LSTM time series prediction network copies the input

I am creating a model for music generation, but my proble is that for some reason modelpredicts a current step, and not a next step as a label says, even though i compute loss between model output and labels, and labels are shifted by 1 forward:

image
Sequence - model input
Label - sequence shifted 1 step forward
Output - model output

And if i feed in the label as input, it “predicts” the label, so model is basically repeating the input
image

Dataset code:

class h5FileDataset(Dataset):
  def __init__(self, h5dir, seq_length):
    self.h5dir = h5dir
    self.seq_length = seq_length + 1
    with h5py.File(h5dir,'r') as datafile:
      self.length = len(datafile['audio']) // self.seq_length
  def __len__(self):
    return self.length
  def __getitem__(self,idx):
    with h5py.File(self.h5dir,'r') as datafile:
      seq = datafile["audio"][idx*self.seq_length:idx*self.seq_length+self.seq_length]
    
    feature = seq[0:len(seq)-1].astype('float32') #from 0 to second-to last element
    label = seq[1:len(seq)].astype('float32') #from 1 to last element

    return feature,label

Model code:

class old_network(nn.Module):
  def __init__(self, input_size=1, hidden_layer_size=1, output_size=1, seq_length_ = 1, batch_size_ = 128):
        super().__init__()
        self.hidden_layer_size = hidden_layer_size
        self.batch_size = batch_size_
        self.seq_length = seq_length_

        self.lstm = nn.LSTM(input_size, hidden_layer_size, batch_first = False, num_layers = 2)
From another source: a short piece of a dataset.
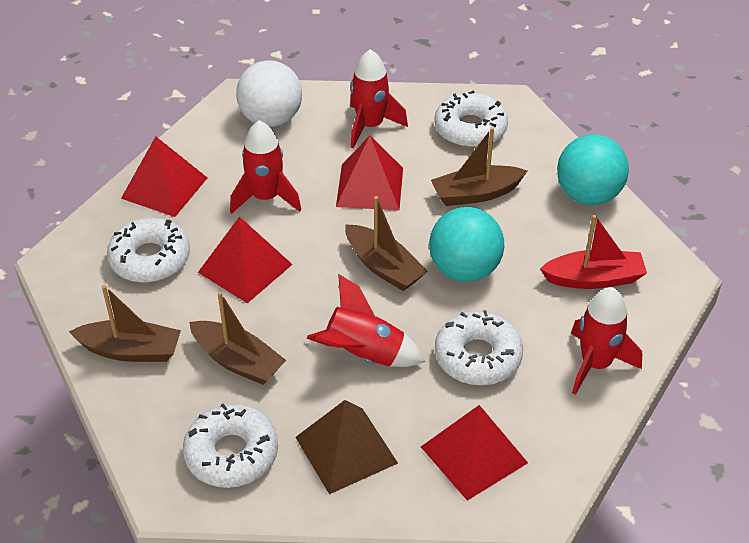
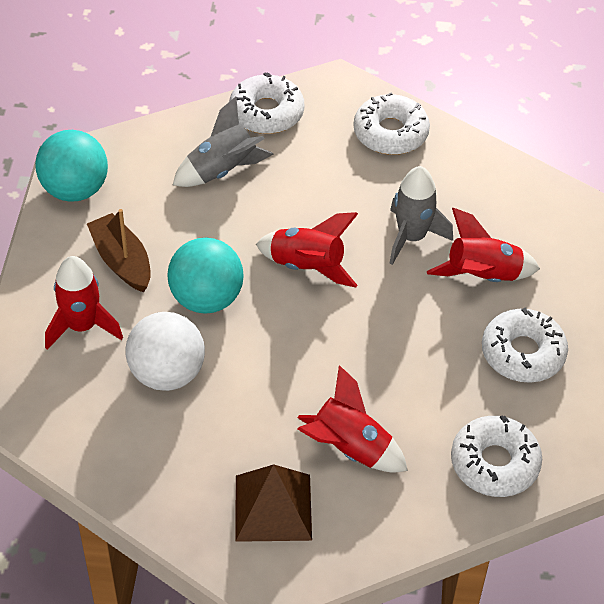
brown boat: 4 -> 1
grey rocket: 0 -> 2
red boat: 1 -> 0
red pyramid: 4 -> 0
        self.linear1 = nn.Linear(hidden_layer_size, output_size)
        self.linear2 = nn.Linear(hidden_layer_size, output_size)
        #self.tanh1 = nn.Tanh()
        self.tanh2 = nn.Tanh()

  def forward(self, input_seq):
      lstm_out, _ = self.lstm(input_seq)
      lstm_out = lstm_out.reshape(lstm_out.size(1),lstm_out.size(0),1) #reshape to batch,seq,feature
      predictions = self.linear1(lstm_out)
      #predictions2 = self.tanh1(predictions1)
      predictions = self.linear2(predictions)
      predictions = self.tanh2(predictions)
      return predictions.reshape(predictions.shape[1],predictions.shape[0],1) #reshape to seq,batch,feature to match labels shape

Training loop:

epochs = 10
batches = len(train_data_loader)
losses = [[],[]]
eval_iter = iter(eval_data_loader)
print("Starting training...")
try:
  for epoch in range(epochs):
    batch = 1
    for seq, labels in train_data_loader:
      start = time.time()
      seq = seq.reshape(seq_length,batch_size,1).to(DEVICE)
      labels = labels.reshape(seq_length,batch_size,1).to(DEVICE)
      optimizer.zero_grad()

      y_pred = model(seq)

      loss = loss_function(y_pred, labels)
      loss.backward()
      optimizer.step()
      
      try:
        eval_seq, eval_labels = next(eval_iter)
      except StopIteration:
        eval_iter = iter(eval_data_loader)
        eval_seq, eval_labels = next(eval_iter)
      eval_seq = eval_seq.reshape(seq_length,batch_size,1).to(DEVICE)
      eval_labels = eval_labels.reshape(seq_length,batch_size,1).to(DEVICE)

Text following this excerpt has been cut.